Not only does it make writing less intimidating and more
fun than the expository writing exercises that dominate
the English curriculum, it also gives students something
authentic to write about.
Says Carnegie Museum of Art’s
Curator of Education Marilyn Russell: “Art is something
about which students can form an opinion and develop a
response. It’s
full of deeply held beliefs that inspire genuine questions
about life and the human experience. Students need these
things to become good writers. They need to have something
to say.”
Like other school tours offered by Carnegie
Museum of Art, Art & Writing encourages students to
look closely at art while sharing ideas about what they
see. Unlike other
tours, Art & Writing has less to do with historical
context and more to do with imagination.
Encouraged to
put aside factual information they know about the art,
museum docents prod students to use their imaginations
to create story ideas inspired by what they see.
“
Let’s look at the young girl in the painting, the
one holding the books,” says docent Merle Culley
to a group of eighth graders standing in front of the painting
Morning on the Cape (1935) by American artist Leon Kroll. “What’s
going through her mind?”
“
I think she’s sad because she doesn’t want
to leave the farm. She doesn’t want to go to school,” one
student says.
“
No way,” someone else interjects. “I think
she’s bored with the farm. Just look at her face.
She looks like she’s dreaming of a life far away,
a life in a big city, maybe. Her fancy clothes don’t
fit in with the farm.”
“
I’m not so sure,” a student from the back row
says. “To me, she’s not really bored with the
farm or sad to leave it. She’s dreaming of her future.
Maybe she’s in love with a boy who left for the war,
and she’s imagining life when he returns. She’s
looking at the pregnant lady, so maybe she’s dreaming
of having her own baby.”
In a discussion that sounds
more introspective than one might expect from eighth graders,
the students offset each
other’s ideas with visual evidence from the painting,
much like a detective at a crime scene. The young girl’s
glance away from the farm indicates a plan of escape, not
a sign of contentment. Her well-groomed hair and collared
shirt suggest wealth, not poverty. And the two people in
the background, positioned in close proximity to the farm,
represent an old way of life soon to be replaced by modernization.

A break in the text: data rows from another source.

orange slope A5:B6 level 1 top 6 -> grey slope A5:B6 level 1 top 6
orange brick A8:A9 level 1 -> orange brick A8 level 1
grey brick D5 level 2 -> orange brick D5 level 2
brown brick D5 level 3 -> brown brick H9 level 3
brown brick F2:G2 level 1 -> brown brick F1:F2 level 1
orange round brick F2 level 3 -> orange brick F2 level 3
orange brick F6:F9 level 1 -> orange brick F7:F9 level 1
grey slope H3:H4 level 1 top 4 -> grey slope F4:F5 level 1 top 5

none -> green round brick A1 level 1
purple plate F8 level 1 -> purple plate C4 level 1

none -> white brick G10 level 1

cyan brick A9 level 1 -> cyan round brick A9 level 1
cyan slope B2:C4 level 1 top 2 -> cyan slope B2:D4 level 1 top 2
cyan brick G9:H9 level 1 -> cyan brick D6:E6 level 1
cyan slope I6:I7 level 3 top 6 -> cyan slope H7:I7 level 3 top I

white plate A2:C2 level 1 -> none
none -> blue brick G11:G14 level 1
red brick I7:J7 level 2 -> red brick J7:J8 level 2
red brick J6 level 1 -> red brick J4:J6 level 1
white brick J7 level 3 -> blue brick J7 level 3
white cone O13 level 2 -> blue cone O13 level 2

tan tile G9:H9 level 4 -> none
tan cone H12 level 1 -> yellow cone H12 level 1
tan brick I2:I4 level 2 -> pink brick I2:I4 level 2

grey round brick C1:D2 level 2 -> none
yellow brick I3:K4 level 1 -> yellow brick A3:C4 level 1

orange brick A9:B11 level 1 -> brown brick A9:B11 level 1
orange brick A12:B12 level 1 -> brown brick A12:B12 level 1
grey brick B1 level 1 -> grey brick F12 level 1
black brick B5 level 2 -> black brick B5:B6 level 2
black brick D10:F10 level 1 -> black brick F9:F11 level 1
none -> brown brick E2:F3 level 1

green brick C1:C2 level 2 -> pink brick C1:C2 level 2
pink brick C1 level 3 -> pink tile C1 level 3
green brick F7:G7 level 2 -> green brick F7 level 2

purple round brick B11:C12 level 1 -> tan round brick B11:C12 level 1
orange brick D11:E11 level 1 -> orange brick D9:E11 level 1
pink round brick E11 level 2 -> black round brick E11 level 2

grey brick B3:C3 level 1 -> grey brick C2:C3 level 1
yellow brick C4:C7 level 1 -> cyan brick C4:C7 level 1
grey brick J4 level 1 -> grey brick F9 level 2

These insights, which students share out loud and jot
down in journals, form the basis of narrative stories completed
back in the classroom. Stories range from Medieval and
modern romances to snippets of daily life, complex dramas,
and works of historical fiction.
According to Kathleen
Antonazzo, a language arts teacher at Saints Peter and
Paul School, Art & Writing inspired
such a wide range of stories that it became not just a
lesson in writing but also a lesson in tolerance of multiple
perspectives. “The fact that students extracted such
different ideas from the same works of art made them more
open-minded and accepting of different viewpoints. They
ultimately learned that there’s more than one way
to look at something.”
While Art & Writing provides
a breath of fresh air for English teachers and students,
it also supports the
educational objectives of schools, which prioritize writing
as an essential part of learning in all academic subjects.
“
To the extent that we can be of service to the needs of
teachers and students, we want to do as much as we can
to help,” Russell explains. “With galleries
full of original art from distant time periods and places,
the museum is a perfect place for enhancing exactly what
schools need to develop—speaking and writing skills,
critical thinking, reasoning, creativity, and tolerance.”
From
the thoughtful observations articulated in the galleries
to the polished stories produced in the classroom, Art & Writing
offers a fresh approach that makes students eager to write. “Kids
are your toughest critic,” says Freedom Area High
School teacher Susan Rigotti. “The fact that Art & Writing
held my students’ attention speaks volumes about
the program.” And it keeps them writing volumes,
too.
Teachers interested in learning
more about innovative techniques to help make their students
better communicators can participate
in an Art & Writing workshop at Carnegie Museum of Art
on July 26. For information call 412.622.3288 or visit www.cmoa.org.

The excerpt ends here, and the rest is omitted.